Temples of Sri Lanka

Cullaka-Setthi Jataka

The Bodhisatta was once a royal treasurer. He had an innate understanding of signs and omens. One day, when he saw a dead mouse along the road during a special position of the stars, he remarked out loud, to no one in particular, that anyone who took the mouse would have good luck starting a business and finding a wife. A poor young man with a good heart overheard these words and, knowing that the Bodhisatta was a wise man, picked it up and promptly sold it for one farthing to a tavernkeeper as cat food. And this set up a series of events that would prove the Bodhisatta’s prediction.

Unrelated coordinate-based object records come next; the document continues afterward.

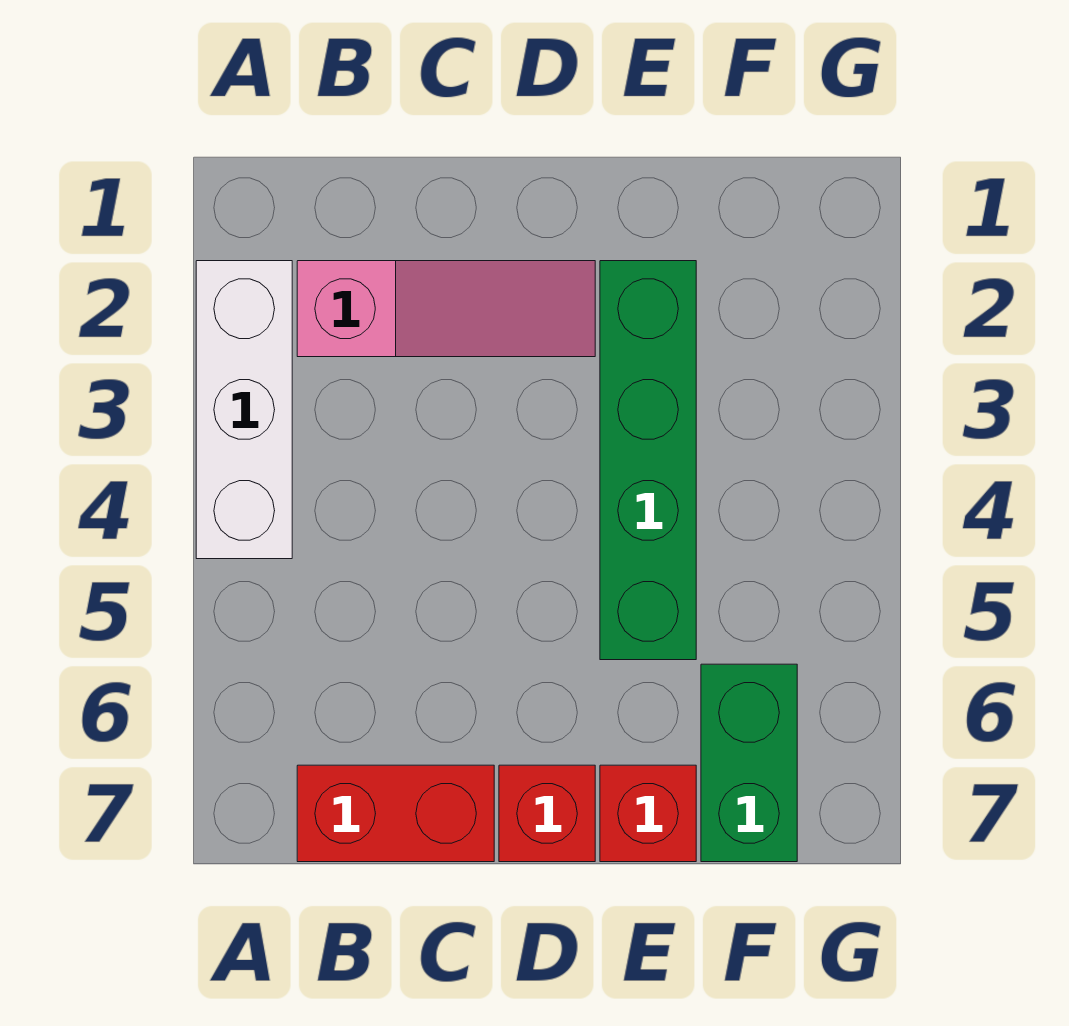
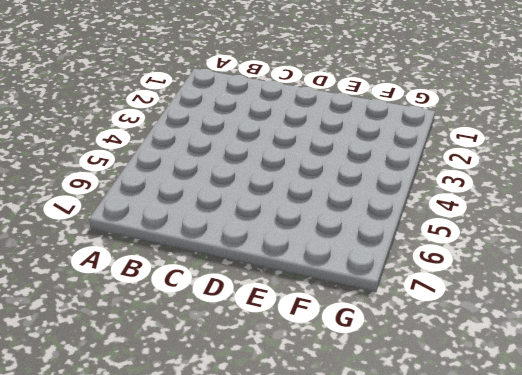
none -> white brick A2:A4 level 1
none -> pink slope B2:D2 level 1 top B

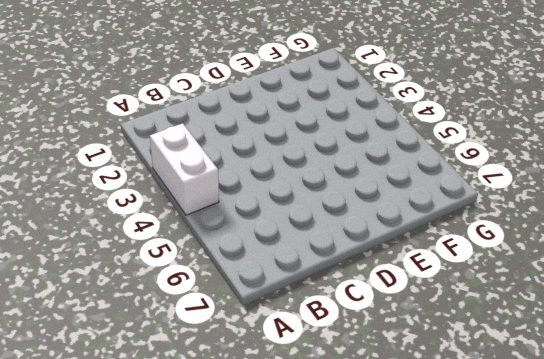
white brick A3:A4 level 1 -> white brick A2:A4 level 1
none -> pink slope B2:D2 level 1 top B
none -> red brick B7:C7 level 1

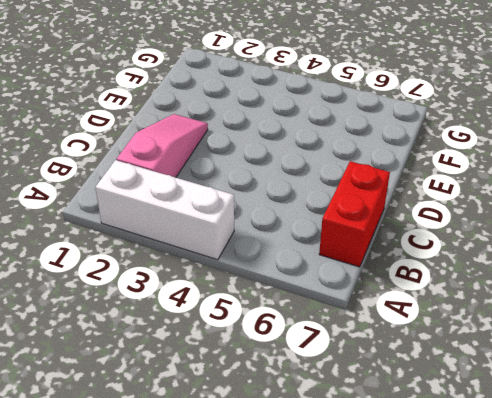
none -> red brick D7 level 1
none -> green brick E2:E5 level 1

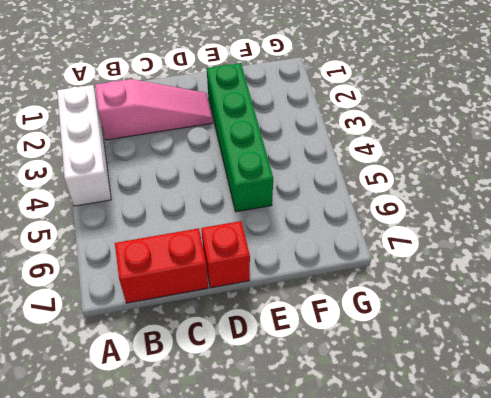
none -> red brick E7 level 1
none -> green brick F6:F7 level 1

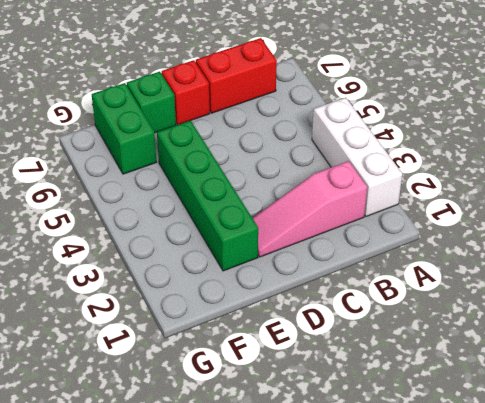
green brick E7 level 1 -> red brick E7 level 1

The young man used his farthing to buy molasses that he gave, along with drinking water, to some flower gatherers in exchange for some of their flowers. He sold these flowers and the next day bought a larger batch of molasses. This time, the same people gave him flowering plants, which he quickly turned into eight pennies profit.

Later on, a storm blew down leaves and rotten branches all around the king’s palace. It was far too much work for the gardener to manage by himself, but the young man agreed to remove it all if he could keep everything, and the gardener happily agreed. He got children from a playground to help him gather the debris by offering them molasses. When it was all piled up in front of the palace, the royal potter, in need of fuel for his kiln, passed by and bought it for sixteen pennies plus some pottery.

Then the young man took a jar of drinking water to serve five hundred grass cutters working near the city gate. Appreciative of his deed, they asked the young man how to repay him and he said he would return soon to ask a favor from them. He had also become acquainted with a wealthy merchant in the town, and this man informed him that a horse dealer would arrive tomorrow with five hundred horses to sell. The young man went back to call in his favor with the cutters and they gave him a bundle of grass and agreed to delay selling any of theirs until he had sold his first. When the horse dealer arrived, he had no choice but to buy grass from the young man at the premium price of one thousand coins.

A few days later, his merchant friend informed him about a large ship arriving in port, and the young man made another plan. He hired a fancy carriage to make a grand entrance at the port, where he convinced the ship’s owner to sell him all its cargo on credit. Other merchants arriving later to buy from the ship were told the goods were no longer for sale. But the young man, presenting a facade of power, had them escorted into his pavilion by three successive ushers to meet with him. There, each of them agreed to buy a share in the ship, and the young man earned a fast two hundred thousand coins.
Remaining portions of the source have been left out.